Un deuxième aspect intégrerait comme vous le proposiez Le Corbusier. Je pense notamment à la maison construite par lui dans le XVIe arrondissement (et dont je ne me souviens plus le nom) qui est pourvue d'une rampe pour accéder à l'étage, tellement abrupte qu'elle est pénible à emprunter pour un individu debout et qu'un handicapé ne peut la gravir. C'est un exemple ponctuel mais la volonté de Le Corbusier d'insérer un nouvel élément architectural pour faciliter le mode de vie se révèle rester à l'état d'utopie puisque sa conception ne permet pas d'en profiter.

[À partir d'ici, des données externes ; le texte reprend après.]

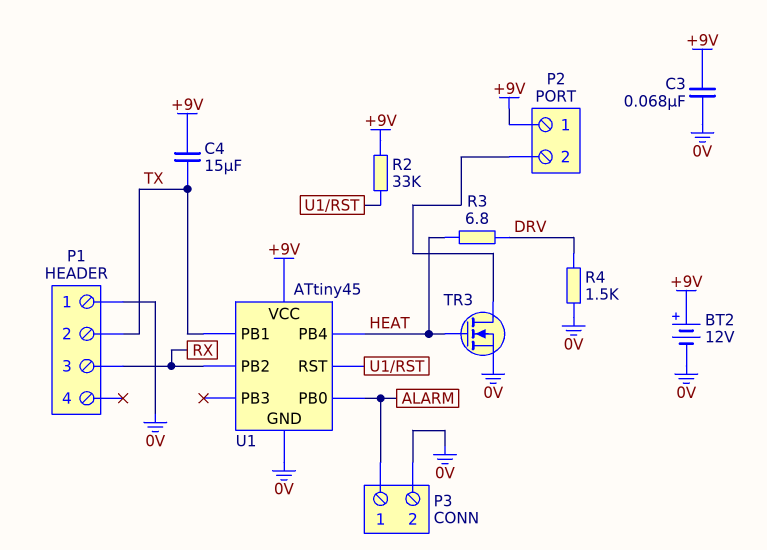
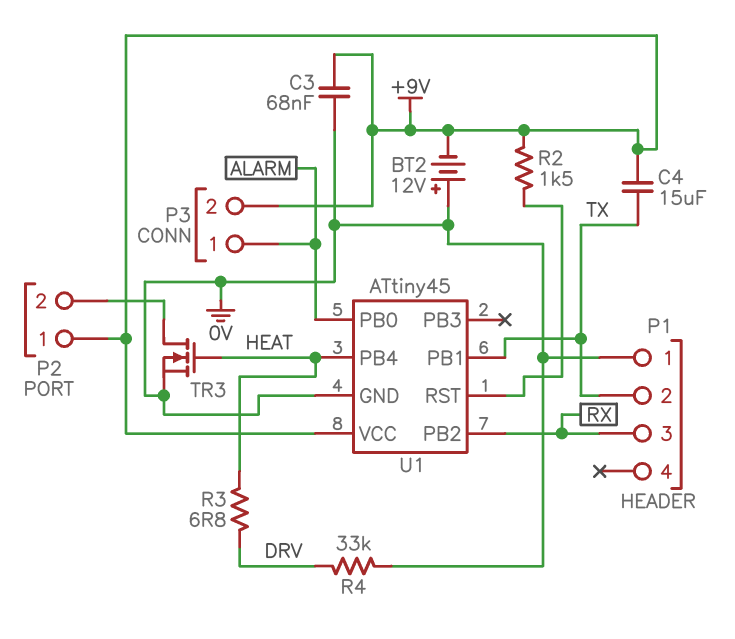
BT2: 12V (plus +9V, minus 0V) -> 12V (plus 0V, minus +9V)
P3 pin 2: 0V -> +9V
R2: 33k (+9V, U1/RST) -> 1.5k (+9V, U1/RST)
R4: 1.5k (0V, DRV) -> 33k (0V, DRV)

D'autre part, mais je ne connais pas bien le sujet, l'architecture de Le Corbusier dans le domaine du logement collecif me semble rester là encore dans le domaine de l'utopie vu que ses intentions étaient certainement bonnes, mais le bilan général plutôt négatif. Utopie tentée mais échouée, elle reste ainsi dans le domaine des idées en attendant de trouver une meilleure solution.

Ne pouvons-nous pas également considérer comme utopiques certaines réalisations de Jean Nouvel, les maisons en fer par exemple, qui ne cessent de rouiller ?

Le début du XXe siècle offre avec les artistes constructivistes un aspect de l'utopie de participer à l'édification d'un monde meilleur. Ils s'insèrent dans les projets urbains, à mon avis, car si leurs oeuvres restent (parfois) dans de petites dimensions, elles n'en sont pas moins des idées de construction. Je vous conseille la lecture à ce sujet de "La Sculpture du XIXe et du XXe siècles", ouvrage collectif, Ed Skira (et aussi aujourd'hui Taschen sous le titre, "La Sculpture de la Renaissance au XXe siècle") qui offre un panorama de toute cette ambiance (illustration du Monument à la Troisième Internationale de Tatline qui devait mesurer 440 m de haut)


 
Ref:- R7
Serge
 
<< Ne pouvons-nous pas également considérer comme utopiques certaines réalisations de Jean Nouvel, les maisons en fer par exemple, qui ne cessent de rouiller ? >>(R6)
 

Utopie ?
Nous sommes au coeur non de l'utopie mais de la pratique artistique comme véhicule de sens. Lequel ?
- la manifestation de la métamorphose continue de la matière  en contrepoint de l'illusion de pérénité qui caractérise d'autres engagements en architecture.(cf les sculptures vivantes de pignon ernest pignon )
- la manifestion de l'éphémère par la mise en évidence d'une "dégradation du matériau"  c'est plutôt vers le formalisme du pittoresque voire de la "ruine" qu'il faudrait chercher  tout cela n'a rien à voir avec l'utopie.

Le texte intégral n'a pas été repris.